Вот и Ави Коэн, довольно известный тут авангардист — вечно в драном свитере. К нему на днях заявился домой чиновник из налогового управления. Прикинулся покупателем, н у, эти их штучки… То-се… когда о цене сговорились — тот вместо чековой книжки достает служебное удостоверение… Так наш Ави не растерялся. Он галантно взял типа под руку и подвел к холодильнику. А там на пустынных полках лежит на блюдечке скукоженный кусочек сыра. Тип из налогового управления постоял, поглядел на этот скучный кусочек и молча ушел… Как говорит в таких случаях Ави Коэн: «Аз анахну мамшихим!» Что касается меня — я всегда выглядела обеспеченным человеком. И сейчас выгляжу обеспеченным человеком, даже когда на подиуме работаю. У меня жизненная установка — никогда ни у кого не одалживаться. И вот за меня как-то в супермаркете мужик — явно марокканец — доплатил тридцать копеек. В смысле — агорот. Стопроцентный марокканец, никаких сомнений.
Я набрала полную корзину — ну там и шампунь хороший, и чашка мне приглянулась в синий горох, кетчуп, который Сержант любит (он как раз из армии на субботу пришел), — то-се… Уже у кассы спохватилась, что чековую книжку дома оставила. А наличных не хватает. На кассе девушка такая милая сидела, говорит — что делать, избавляйся от не столь важного. Я думаю: ладно, чашку — к черту, хлебцы диетические — к черту, а шампунь и кетчуп — нет. Она говорит н у, за тобой тридцать агорот.
И тут этот мужик — по виду явно марокканец — он за мной стоял, вынимает из кошелька мелочь и говорит. «Сколько там геверэт должна?»
Я аж взвилась. Да ты что, говорю, мотэк, спасибо, конечно, но не беспокойся, я человек обеспеченный. А он в ответ: «Брось, ай, о чем говорить!..» — и мелочь на кассу небрежно так… Классический, стопроцентный, как их в местных русских газетах рисуют: цепи золотые на шее, на запястьях…

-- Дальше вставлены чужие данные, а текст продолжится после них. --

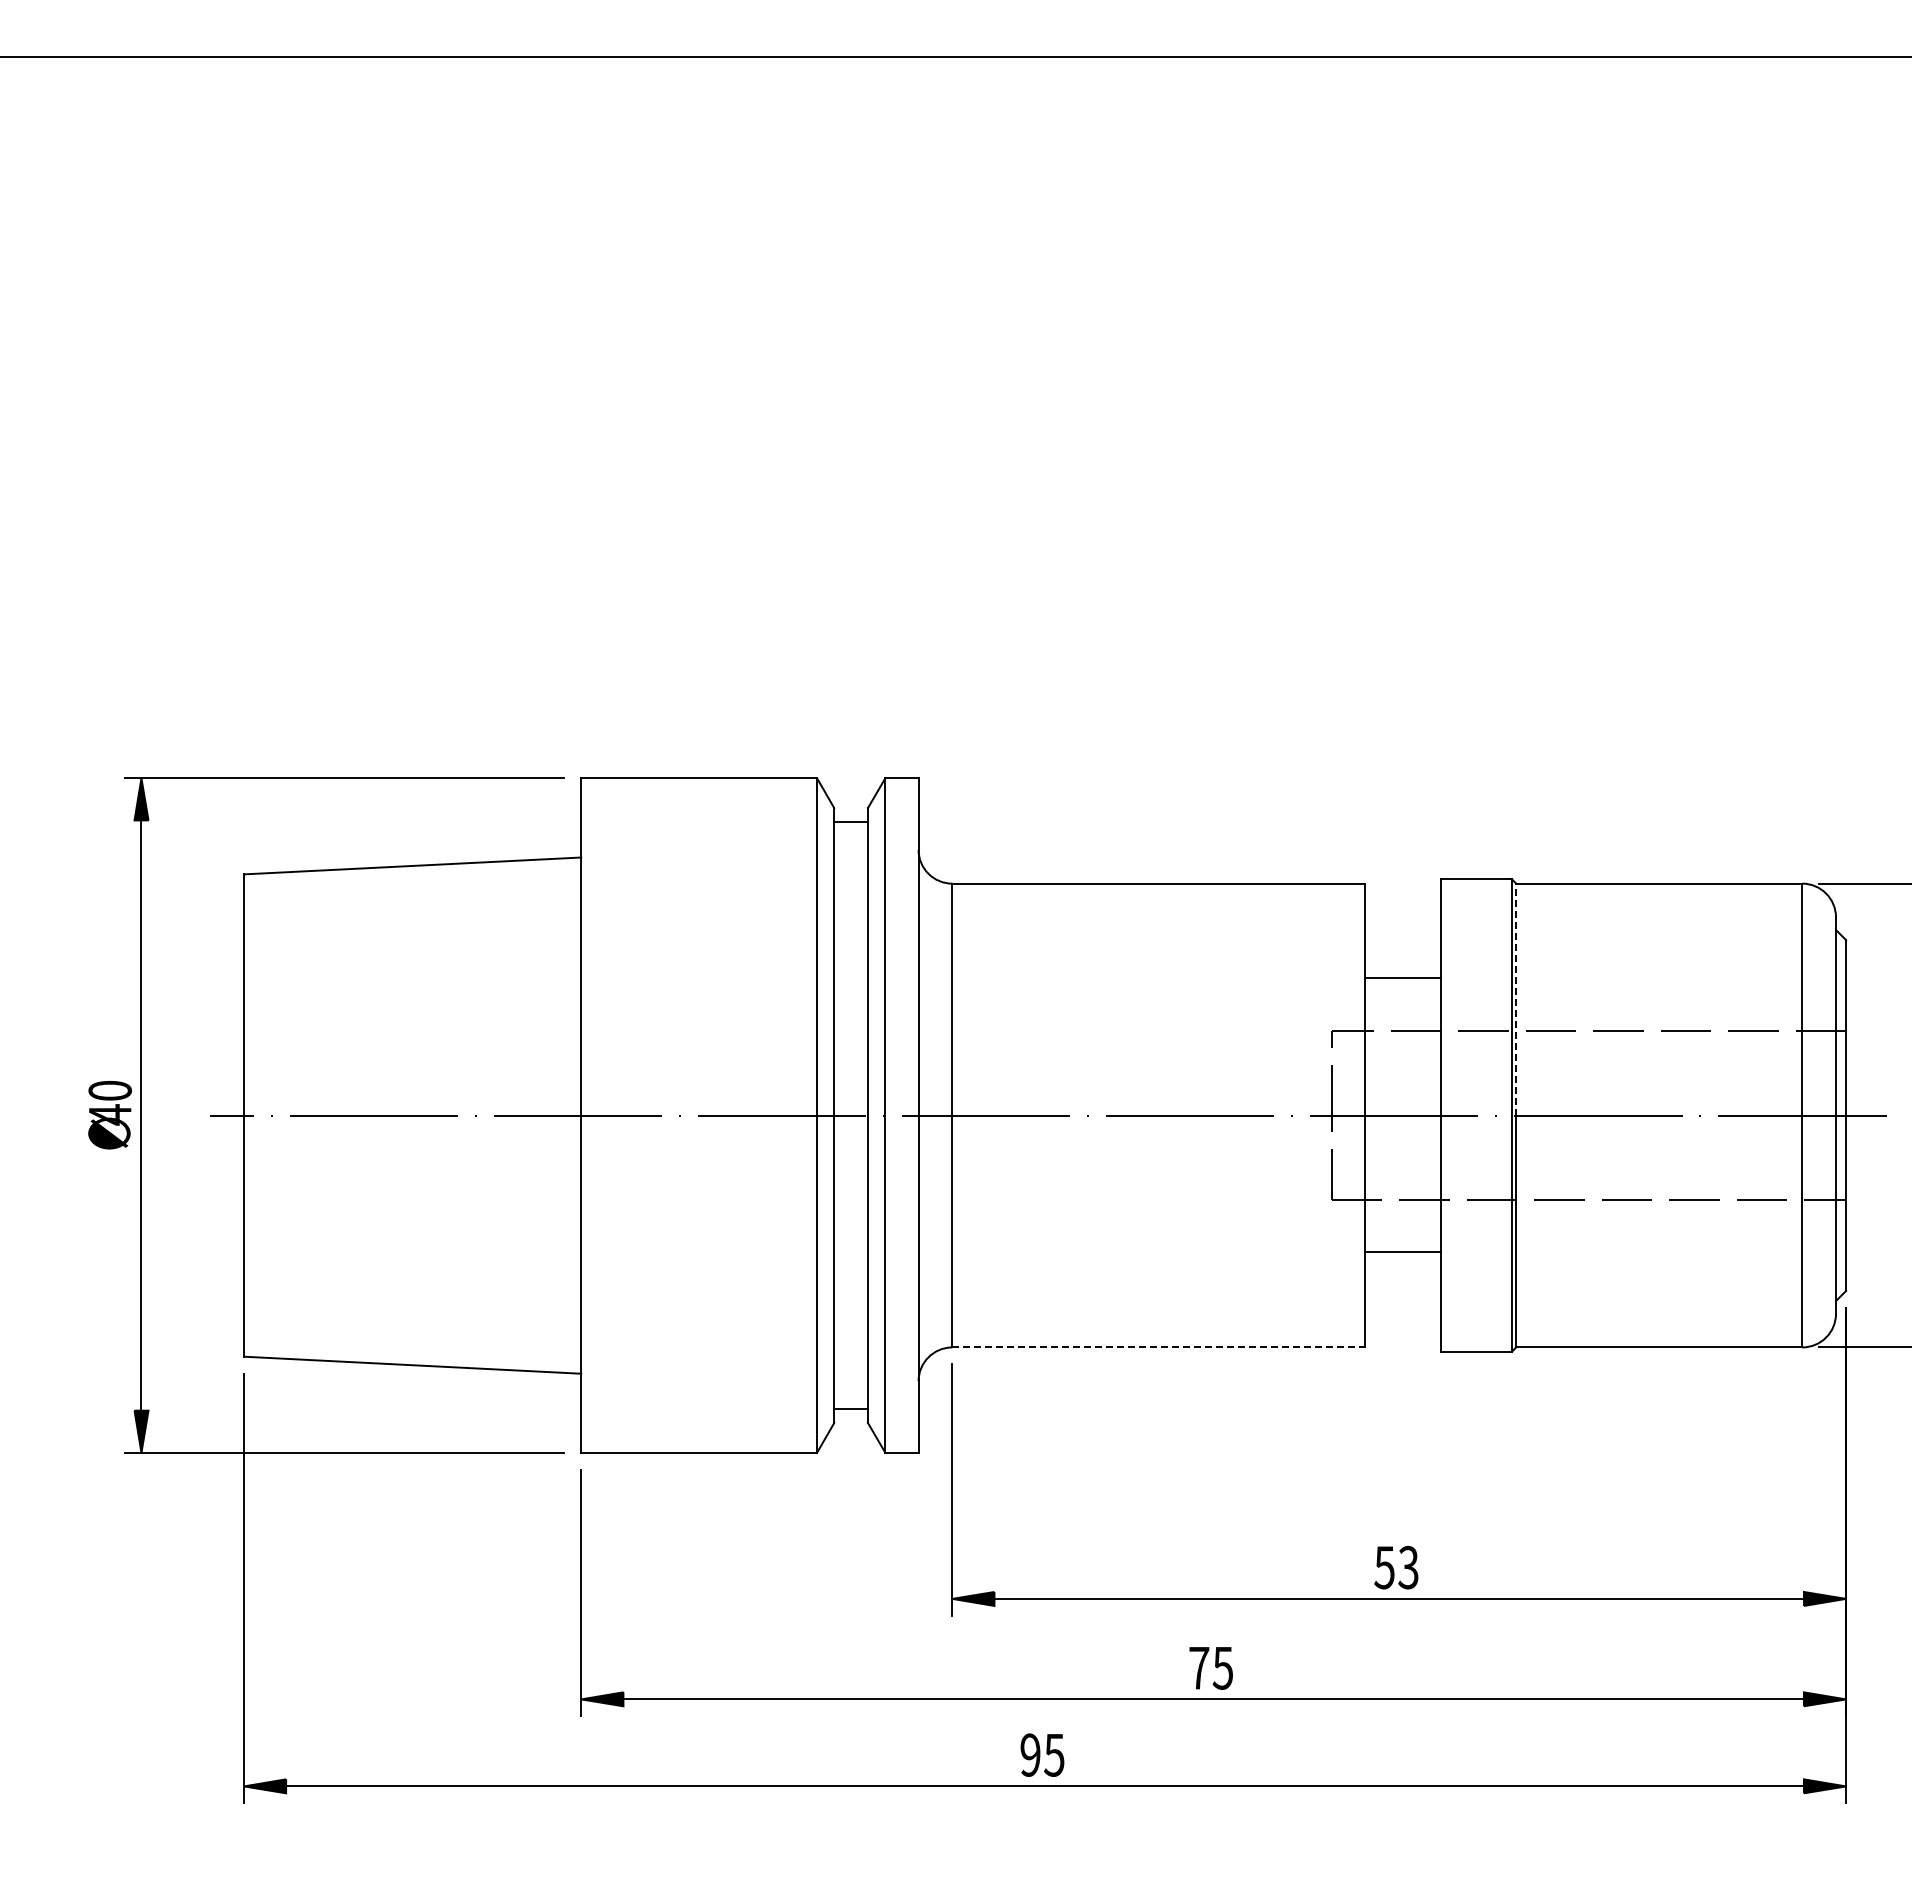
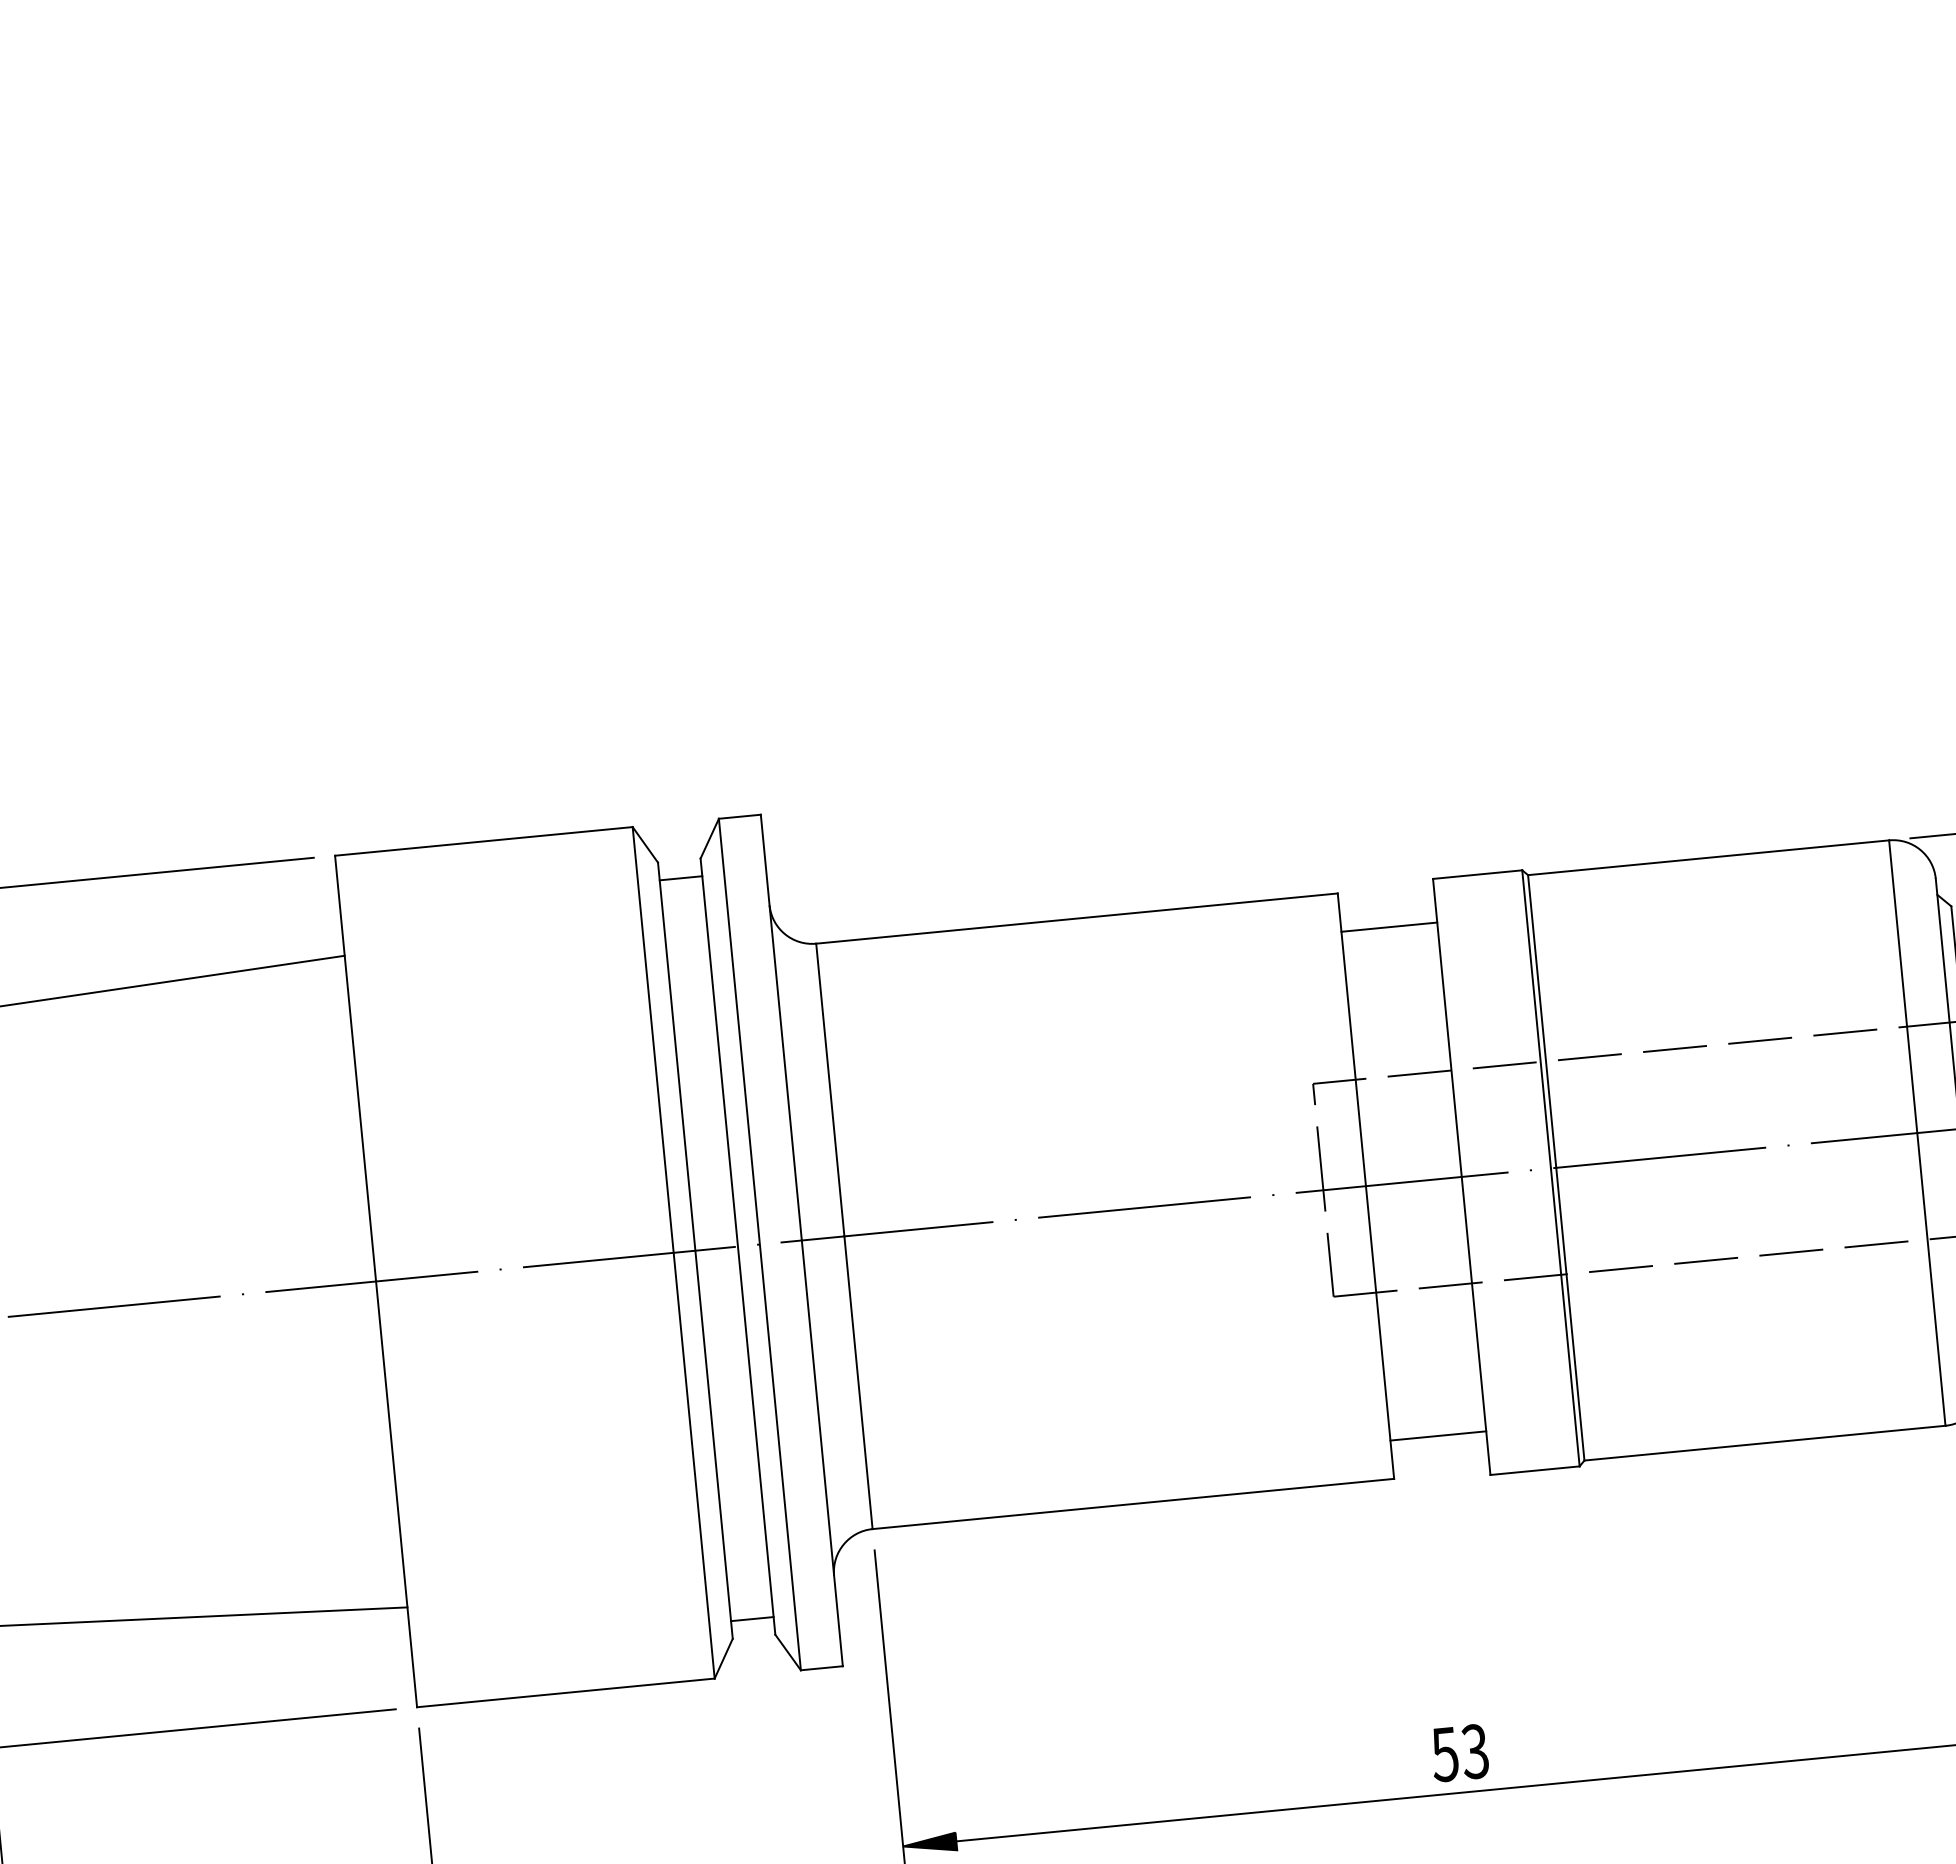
line: (1403, 978) -> (1389, 927), moved
line: (1516, 999) -> (1542, 1021), dashed -> solid
line: (1403, 1252) -> (1438, 1436), moved
line: (1158, 1347) -> (1132, 1504), dashed -> solid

Я вот думаю: что им двигало? Унизить захотел? Или просто торопился, а я на кассе застряла. А может, он просто неплохой мужик, а я на воду дую… После того… молочка. Да нет, в принципе мне от того происшествия ни холодно ни жарко… Даже смешно, что меня заело — подписка о невыезде! Как будто я вот сейчас бы за границу подалась. Чего я там не видала — во-первых. Во-вторых, у нас с Сержантом есть на что другое тратить… А вот заело! Лежу ночами, и грызет меня, грызет… Да что ж это такое, думаю, — куда ж это я приехала?! Хотя — надо объективно рассуждать: они там, в полиции, из чего исходят? Из фактов. Ведь факты какие? Убирала я у этой бабки? Убирала. Пропали у нее, как она в заявлении пишет, бриллианты? Черт ее знает, вроде пропали…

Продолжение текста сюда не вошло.